I’ve been wearing TOMS for about a year and have had some issues with them.  They fall apart pretty easily–the soles wear out–though I’ll admit that I wear them a lot.    Sometimes on 30 minute walks to campus.  I wore the first pair I’d bought (I’m on the second) around New Mexico mountain trails.  My dog chewed the sides out of my first pair, which had already lost the rim of glue over the heels, but I bought another pair in corduroy and hoped it would be more sturdy.

The shoes, though cheap, are cute and simple and great for Florida weather, great for slipping on during the six or seven trips a day  I took down a flight of stairs to take the afore mentioned shoe-devouring dog out.  And I always thought the One for One model was impressive.

My friend just posted this critique of TOMS that has me thinking  (again!) about generosity.  Also about big businesses, Chinese manufacturing of American products, and the third world in need.
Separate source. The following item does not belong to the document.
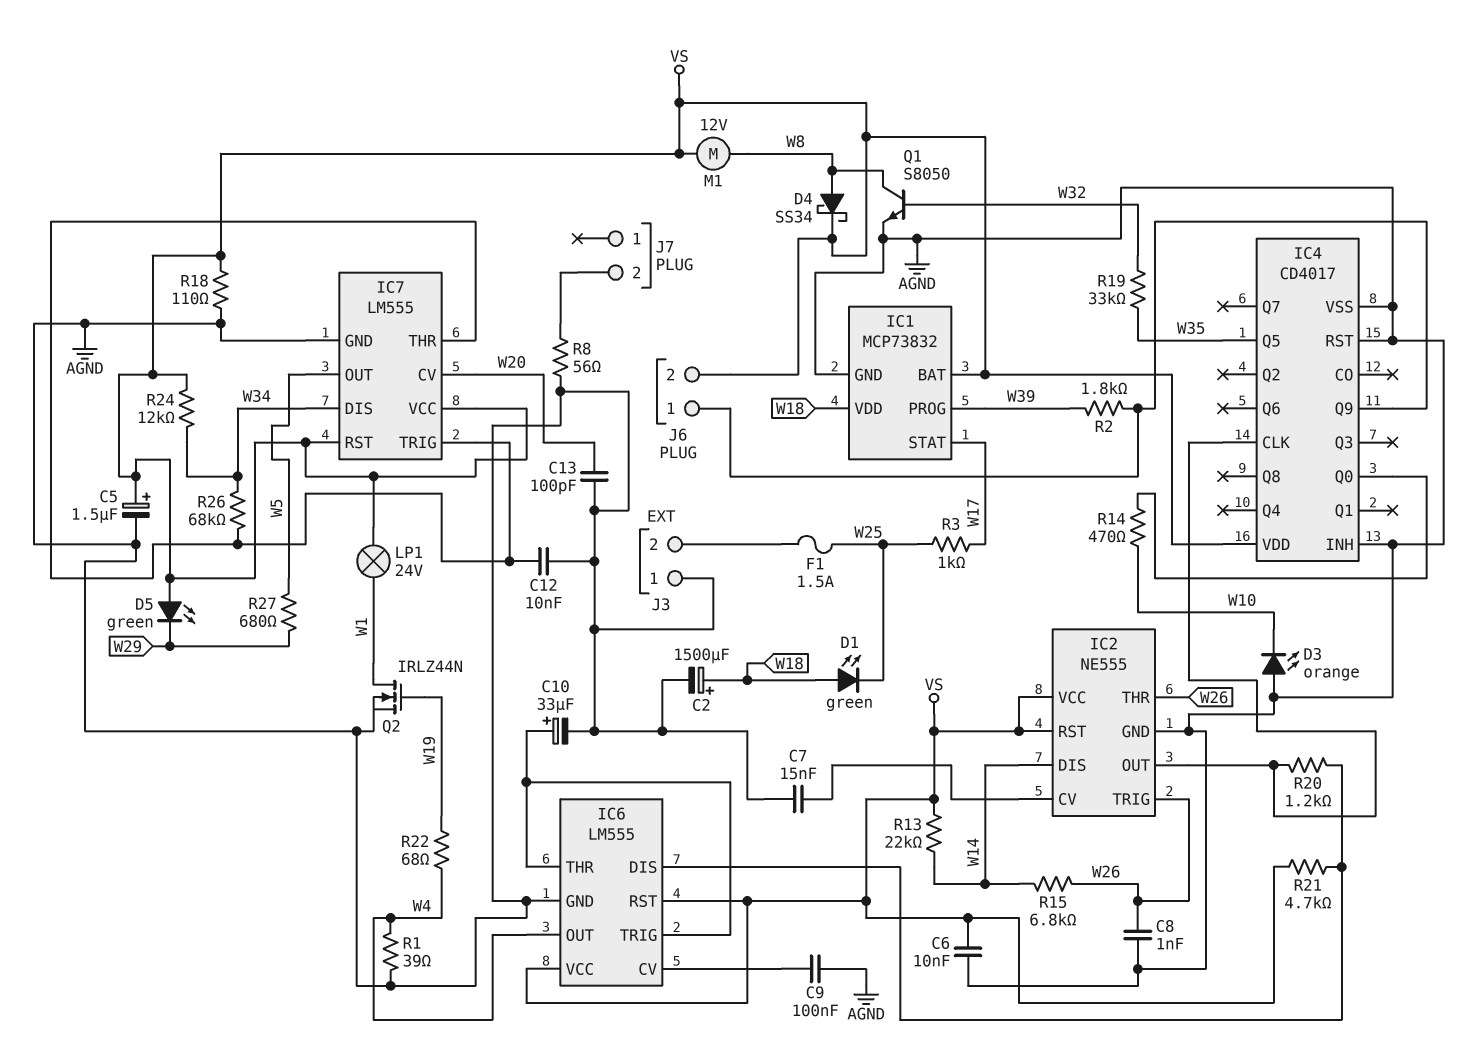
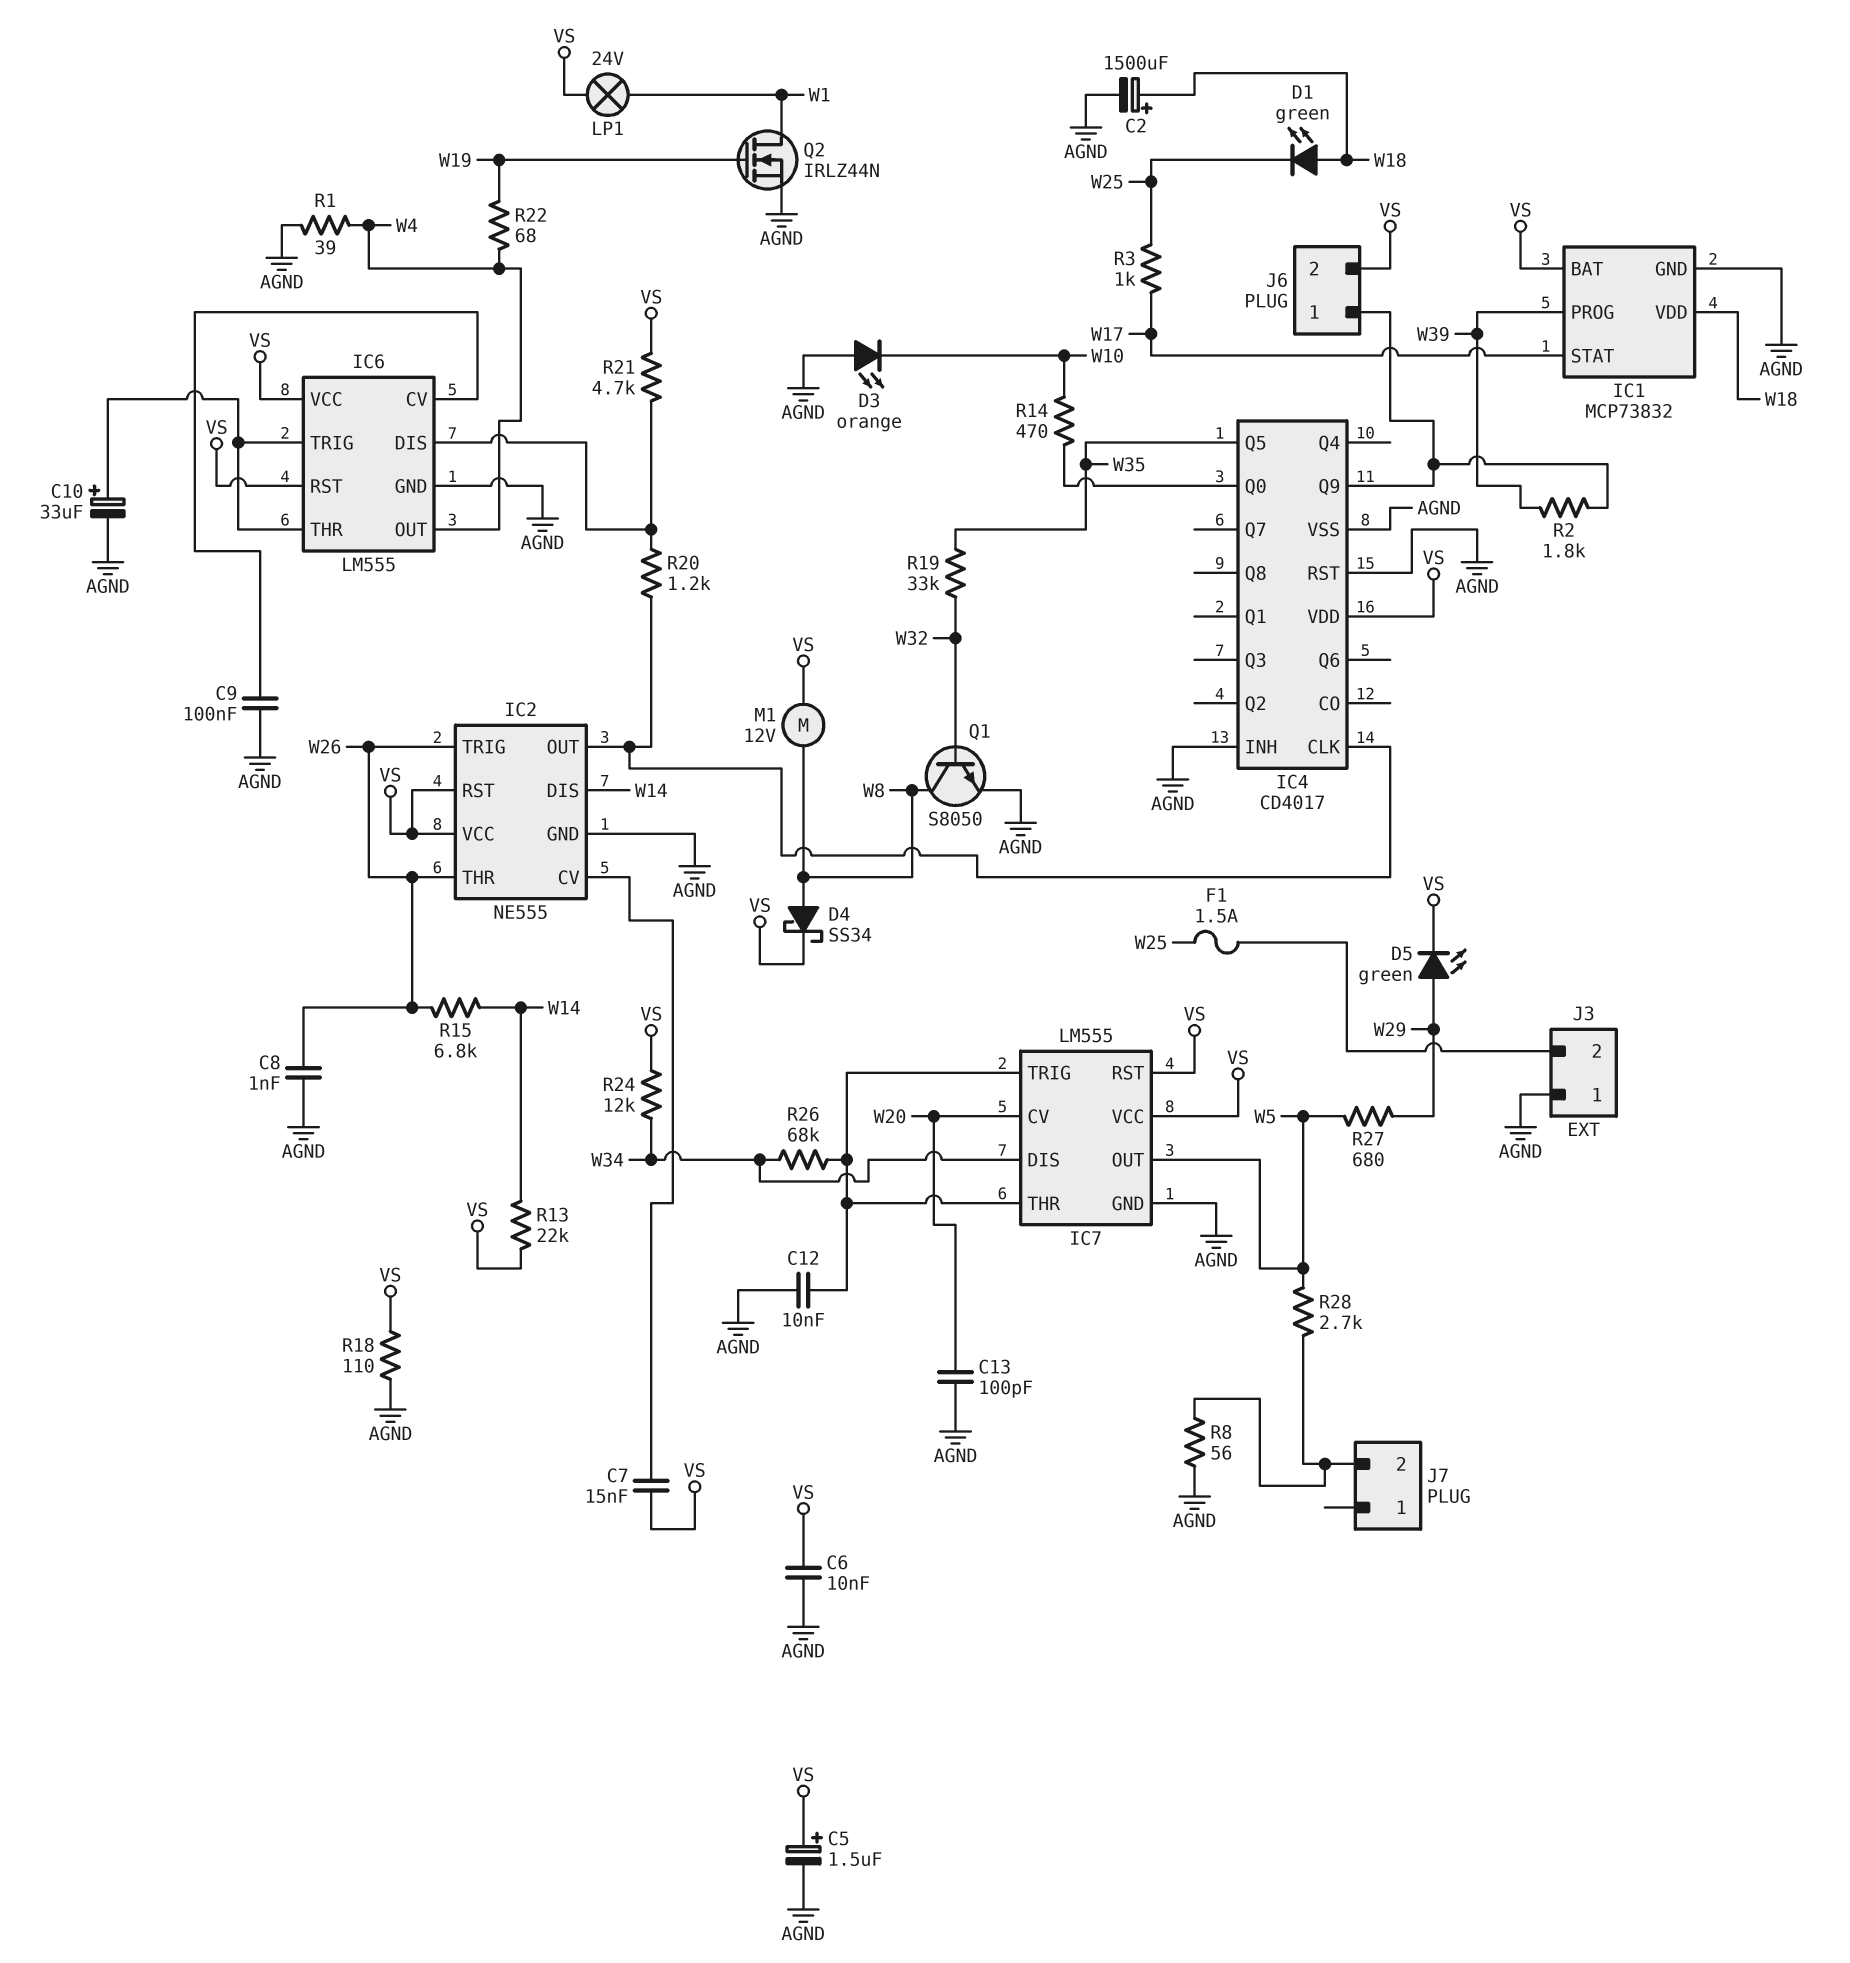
C7: 15nF (AGND, IC2/CV) -> 15nF (IC2/CV, VS)
D5: LED green (A VS, K W29) -> LED green (A W29, K VS)
R28: none -> 2.7k (J7/2, W5)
Another friend (who is taking the crazy road trip and introduced me to Rachel Held Evans’s blog.  I wrote a post about this a while ago) told me she goes to church with the creator of TOMS and I thought–sure, makes sense that this dude would be a Christian.  Who else starts businesses like these?  Probably a lot of people, but it does seem like a Christiany idea.

After reading the critique, I’m thinking about the One for One model, and whether this critic is right to use the word “imperialism.”  She says the trips to the third world countries are imperialist because plane tickets to leave cost more than what the Americans are leaving behind.   Can that really be helped?  I mean, isn’t that more about the airline’s greediness?  Also, she says TOMS:

supports the belief that these people cannot make it on their own, so rather than helping them to develop a healthy economy, we should give them handouts – an imperialist concept if there ever was one.

Does handing out shoes or handing out anything to people need  always send a message that they can’t make it on their own?  I agree that it’s problematic that TOMS is putting local shoe sellers out of business, but these kids didn’t have shoes to begin with, right?  Isn’t this why we have TOMS in the first place?

I don’t expect any company that makes a ton of money, like TOMS makes a ton of money, to be that ethical.  I’m cynical about corporations and big businesses (thank you, The Corporation documentary).  I doubt TOMS creators really care that their shoes fall apart really easily, that they are selling a five dollar shoe for 50 dollars and making a helluva profit.   Every large company, as far as I know of, is making an enormous profit, but they aren’t using any of it to give “hand outs.”

Also, this Manufactured in China thing is more complicated than we give it credit for.  It’s generally terrible, but just because a person makes less than they need to live on in America doesn’t mean they make less they need to live on in Vietnam, Thailand, or China.  There are 104+ arguments about why corporations suck, but the pay rate is not always the worst one.  The critic throws this information out there, while a few paragraphs away she critiques TOMS for doing nothing about local economies.  I wonder what she would think if TOMS built a factory in one of these communities and hired people to boost the local economy.  Would that be imperialist?  Would that be bad for the environment, the people, especially the local shoemakers?  (I honestly don’t know.)

So, I’m still conflicted.  I’m certain TOMS isn’t a perfect company, but it seems better than most, right?